Recent Outflows from BlackRock's iShares Bitcoin Trust Raise Concerns

By Patricia Miller

May 29, 2026

2 min read

BlackRock’s iShares Bitcoin Trust saw $178M in outflows, indicating a strategic shift among institutional investors, impacting Bitcoin's price.

BlackRock's iShares Bitcoin Trust, known as IBIT, recently experienced significant outflows as clients withdrew approximately $178 million in Bitcoin. This move highlights a trend of increased redemptions from the fund, marking a shift in investor behavior rather than a crisis in confidence regarding Bitcoin itself.

The substantial redemption necessitated the transfer of nearly $177 million in Bitcoin from Coinbase, which acts as the custodian for the ETF. It's important to clarify that BlackRock is not selling off their Bitcoin; the movement results from clients redeeming shares within the ETF. This process of cashing out has triggered the necessary adjustments in the underlying assets.

How significant are these outflows in context? The $178 million withdrawal is part of a larger trend where IBIT has recorded net outflows of $192 million and $285 million on specific days in May alone. The total outflows from Bitcoin ETFs during that month exceeded $600 million. To put this in perspective, the fund's record worst day came back in November 2025, when it faced outflows extending beyond $500 million.

Despite these challenges, IBIT continues to lead as the top provider of US Spot Bitcoin ETFs based on assets under management.

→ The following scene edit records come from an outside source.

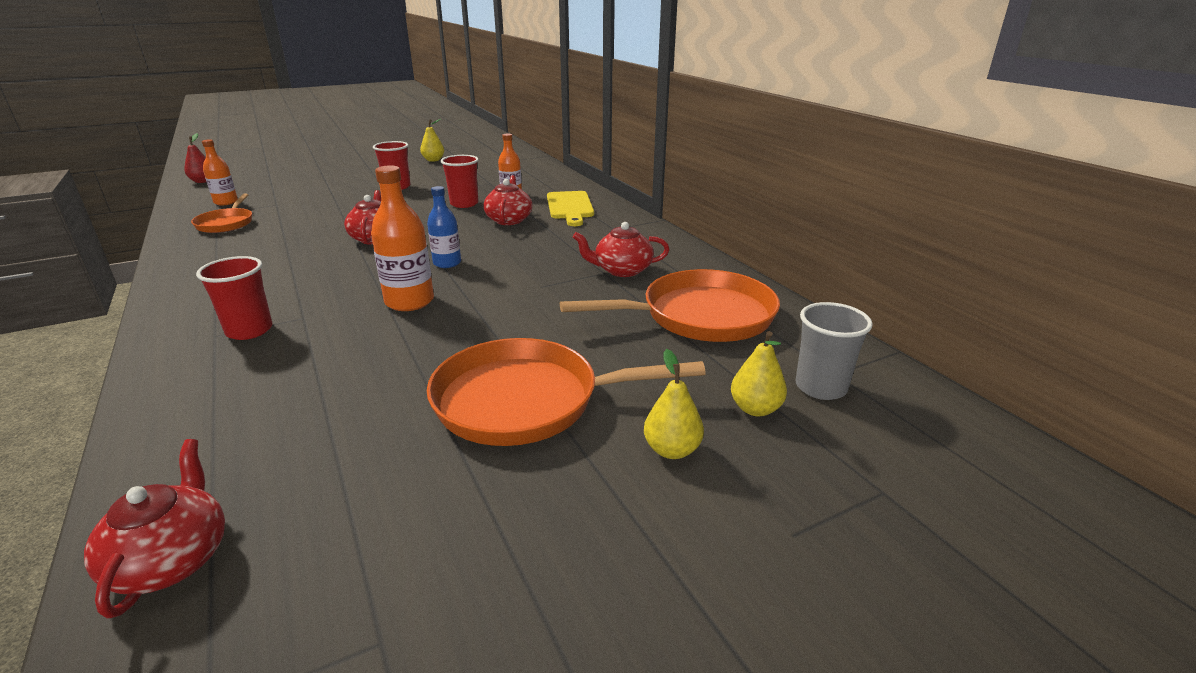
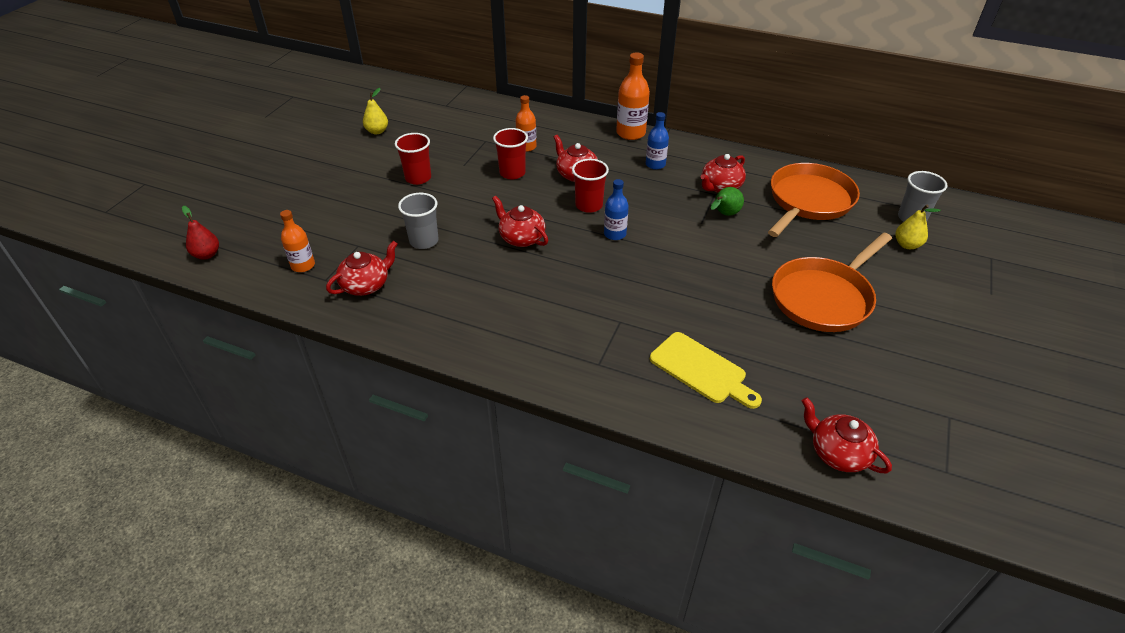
camera: 40 degrees left, 15 degrees up
(226, 223) = (366, 285): orange pan -> red teapot
(249, 330) = (610, 348): red cup -> red cup (589, 205)
(314, 216) = (424, 241): none -> grey cup
(409, 301) = (655, 275): orange bottle -> orange bottle (631, 133)
(570, 207) = (592, 142): yellow cutting board -> yellow cutting board (701, 370)
(578, 289) = (724, 214): none -> green pear
(593, 236) = (655, 164): none -> blue bottle
(672, 450) = (910, 284): yellow pear -> none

Since its launch in January 2024, cumulative inflows have reached impressive sums, totaling tens of billions.

What factors are influencing this trend of selling? The outflows appear to be a strategic decision by institutional investors who are frequently rebalancing their portfolios based on various market conditions. This could include adjusting risk exposure or taking profits to align with broader macroeconomic circumstances rather than a rejection of Bitcoin as a viable investment.

How does this affect investors in the near term? Ongoing outflows from ETFs such as IBIT can create downward pressure on Bitcoin prices. When the ETF aligns its operations to accommodate redemptions, it typically sells off Bitcoin to provide cash to exiting shareholders. Therefore, continuous significant outflows—like a string of $500 million days—could indicate a wider shift in institutional sentiment, moving beyond regular portfolio adjustments to a more profound trend that investors need to closely monitor.

Important Notice And Disclaimer

This article does not provide any financial advice and is not a recommendation to deal in any securities or product. Investments may fall in value and an investor may lose some or all of their investment. Past performance is not an indicator of future performance.